### [Data for analysis]

□ □ □ □

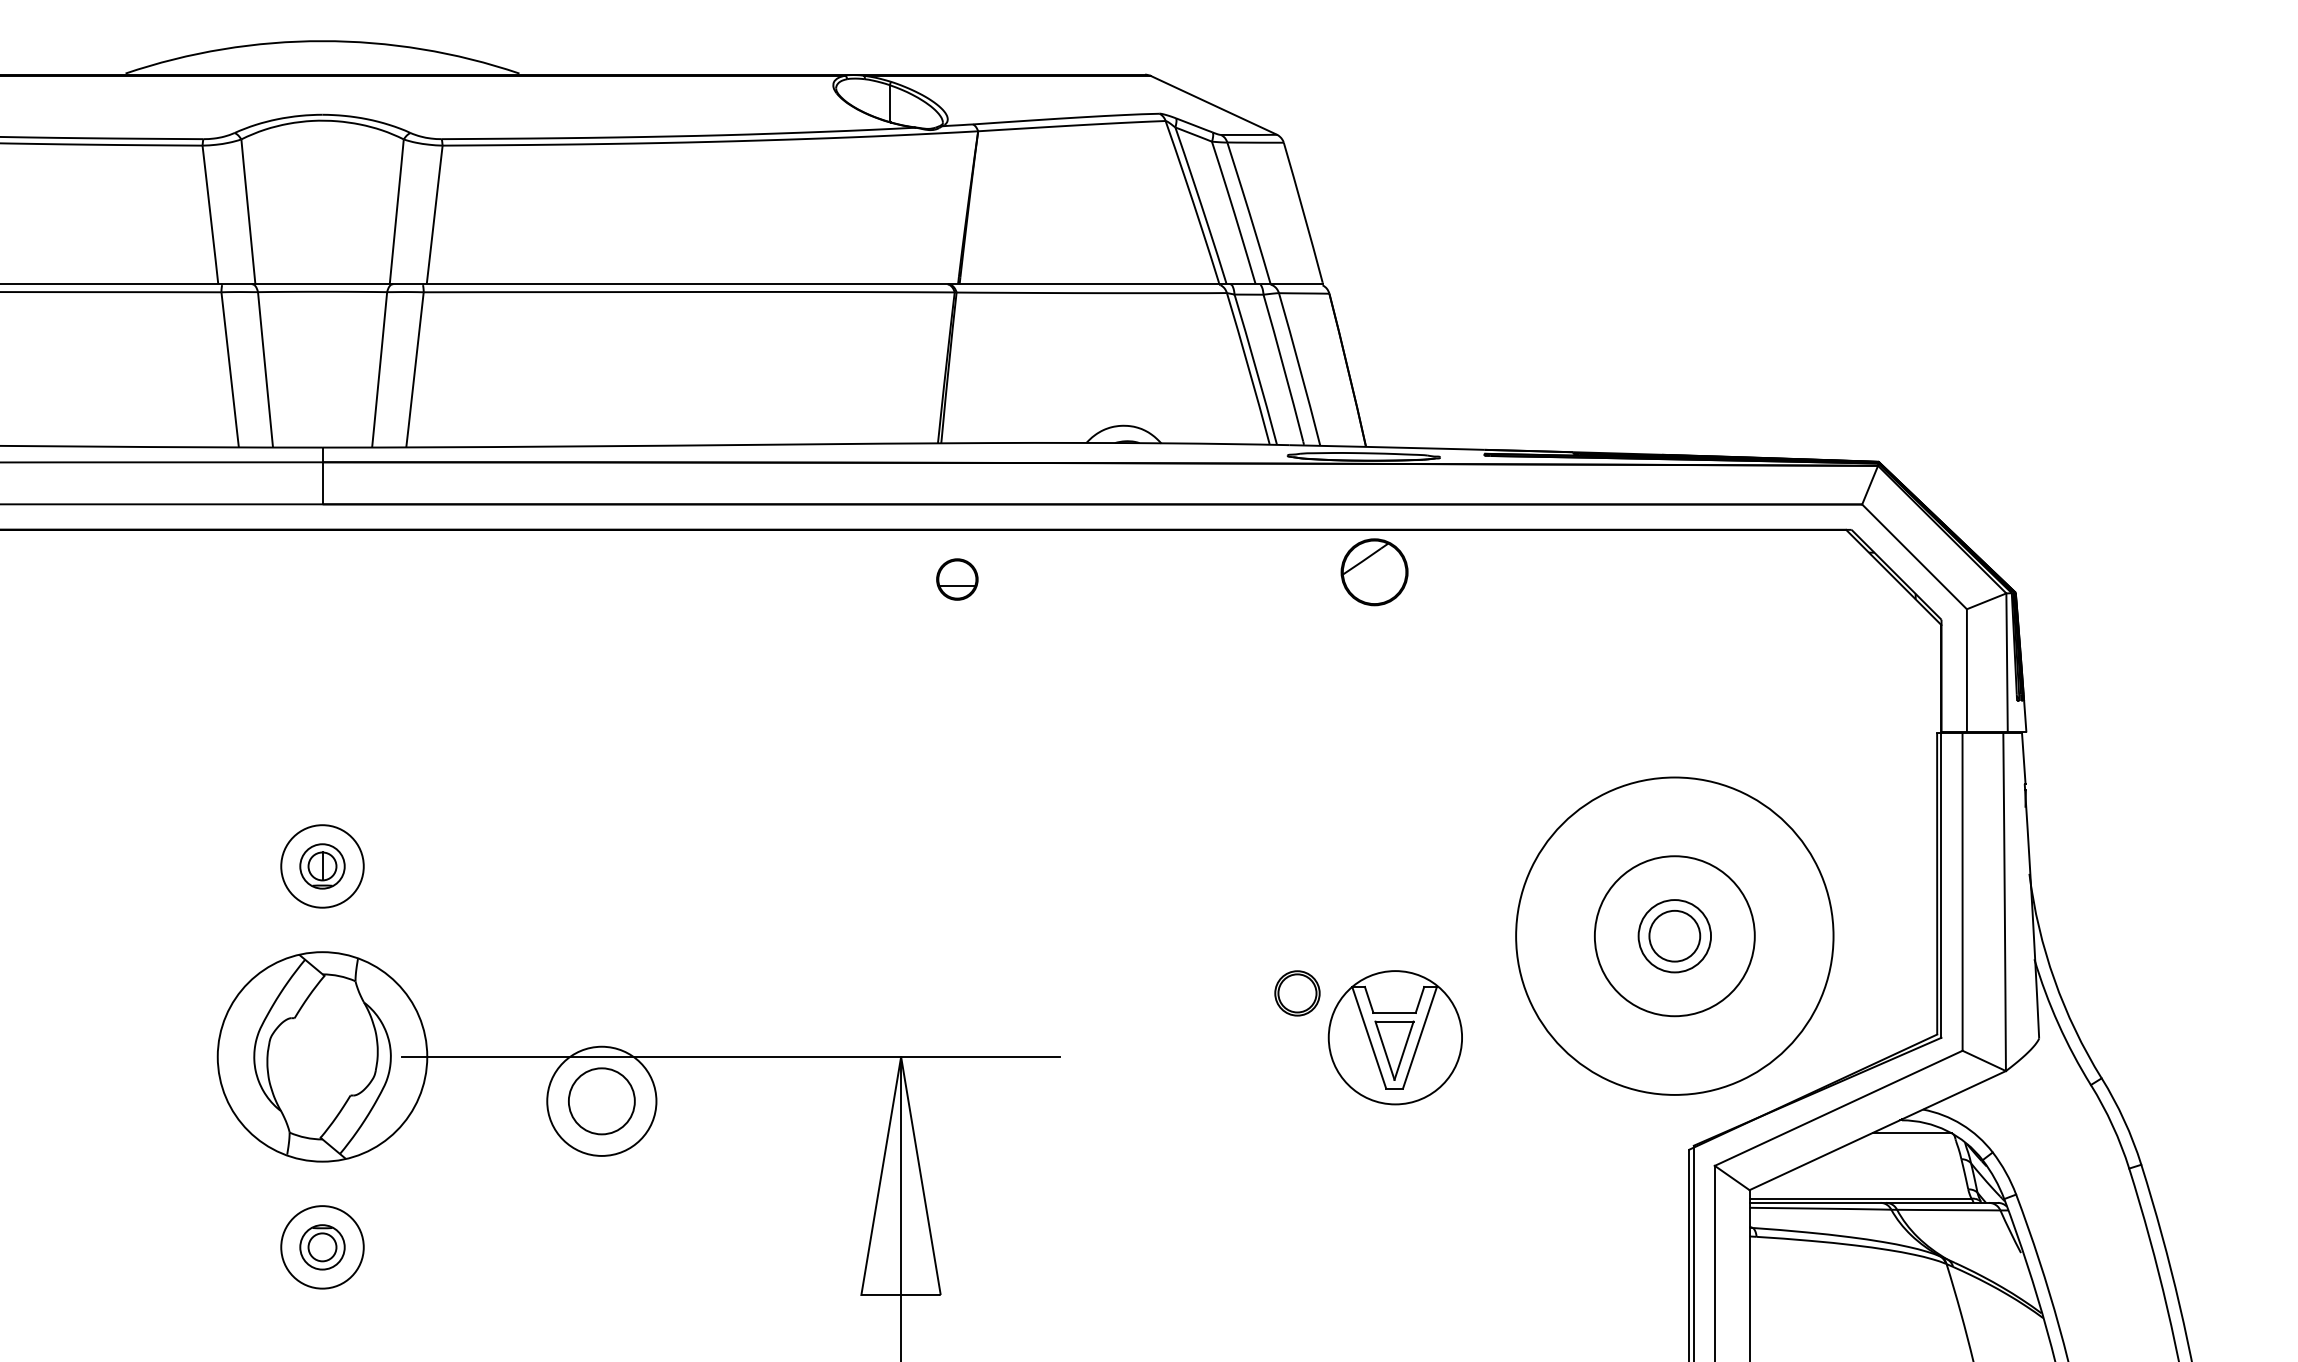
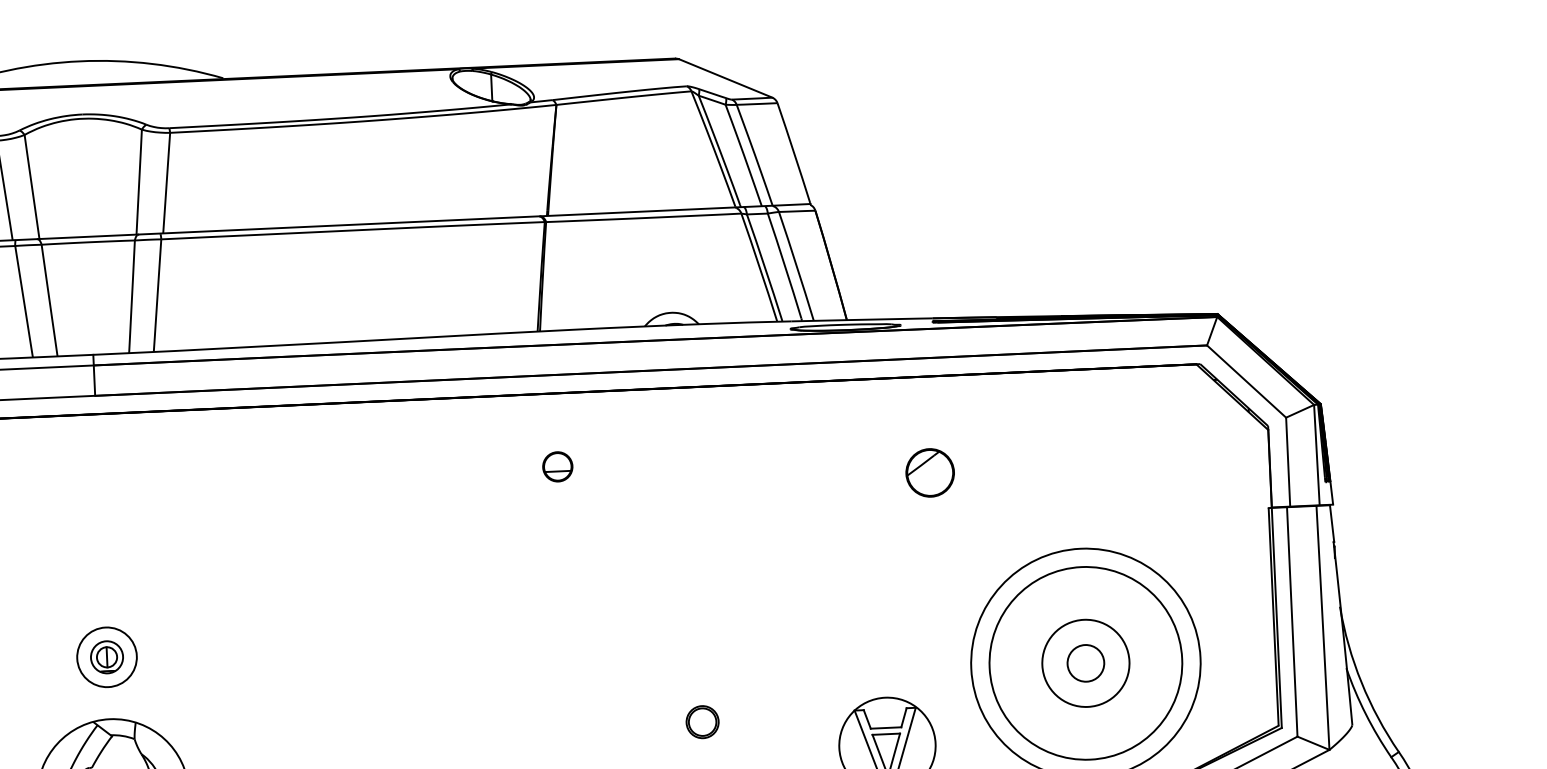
part: (1374, 572) -> (930, 473), moved
part: (957, 579) -> (557, 466), moved
circle: (1674, 935) -> (1085, 662), size x1.67
circle: (1674, 935) -> (1085, 662), size x1.67
part: (1297, 993) -> (702, 722), moved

□ □ □ □

### [Brief]
Your reply should hold only the records, duplicated exactly, without any image.

### [Output of the task]
part: (1374, 572) -> (930, 473), moved
part: (957, 579) -> (557, 466), moved
circle: (1674, 935) -> (1085, 662), size x1.67
circle: (1674, 935) -> (1085, 662), size x1.67
part: (1297, 993) -> (702, 722), moved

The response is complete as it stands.